The balance of the tonnage which was handled at the mills at Colorado City, the Dorcas mill at Florence and the various smelters, ranged in value up to $60 per ton.
The tonnage treated by the United States Reduction and Refining Company showed a marked decrease, owing to the fact that the plant was undergoing repairs, and consequently not operating at its full capacity.
The total value of the Cripple Creek output for October was estimated at $1,956,787, and the total tonnage at 71,600 tons.
In addition to these records established in Colorado's famous gold camp another matter of considerable importance to the district still remains to be chronicled.
Reference is made to the report on the proposed drainage tunnel, as submitted to the Mine Owners' Association by D. W. Brunton. A detailed review of Mr. Brunton's report, together with some graphic presentations of his figures, appeared in our issue of October 19th.

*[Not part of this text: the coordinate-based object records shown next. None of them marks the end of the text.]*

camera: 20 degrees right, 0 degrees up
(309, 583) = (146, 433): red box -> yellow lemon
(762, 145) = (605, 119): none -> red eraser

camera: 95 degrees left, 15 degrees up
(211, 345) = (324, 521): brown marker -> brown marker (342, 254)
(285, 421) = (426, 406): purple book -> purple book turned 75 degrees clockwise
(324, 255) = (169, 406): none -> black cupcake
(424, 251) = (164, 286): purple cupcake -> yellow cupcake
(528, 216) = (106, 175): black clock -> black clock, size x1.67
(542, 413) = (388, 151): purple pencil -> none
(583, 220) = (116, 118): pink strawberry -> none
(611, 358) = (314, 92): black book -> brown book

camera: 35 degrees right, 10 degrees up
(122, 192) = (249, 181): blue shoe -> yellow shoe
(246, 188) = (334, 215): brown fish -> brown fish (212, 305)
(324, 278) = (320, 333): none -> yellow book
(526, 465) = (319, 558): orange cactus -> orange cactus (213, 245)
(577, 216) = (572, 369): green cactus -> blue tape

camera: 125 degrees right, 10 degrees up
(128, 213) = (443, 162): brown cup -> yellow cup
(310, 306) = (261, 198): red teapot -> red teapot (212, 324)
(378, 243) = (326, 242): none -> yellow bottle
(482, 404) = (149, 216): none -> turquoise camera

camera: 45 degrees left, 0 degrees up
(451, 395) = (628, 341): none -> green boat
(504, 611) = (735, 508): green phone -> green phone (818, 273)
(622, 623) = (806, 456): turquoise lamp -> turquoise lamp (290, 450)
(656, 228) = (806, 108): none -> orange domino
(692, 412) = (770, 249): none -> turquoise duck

The substance of Mr. Brunton's report recommended the driving of a tunnel over 17,000 feet in length at a depth of 1,130 feet below the present drainage tunnel, gaining a vertical depth of 1,090 feet. The report was taken under advisement by the Mine Owners' Association and their decision has not, as yet, been announced.
A meeting was to have been held this week, at which plans for raising the money would be presented to the mine owners. It is anticipated that each and every mining property in the district will be asked to contribute 1% of its net smelter returns.
The present rate of production will net the sum of $5,000 to $6,000 a month, and the tax would not fall heavily on any of the operators. At the present writing the proposition is being favorably received by the mine owners and it is believed that the plan will be adopted.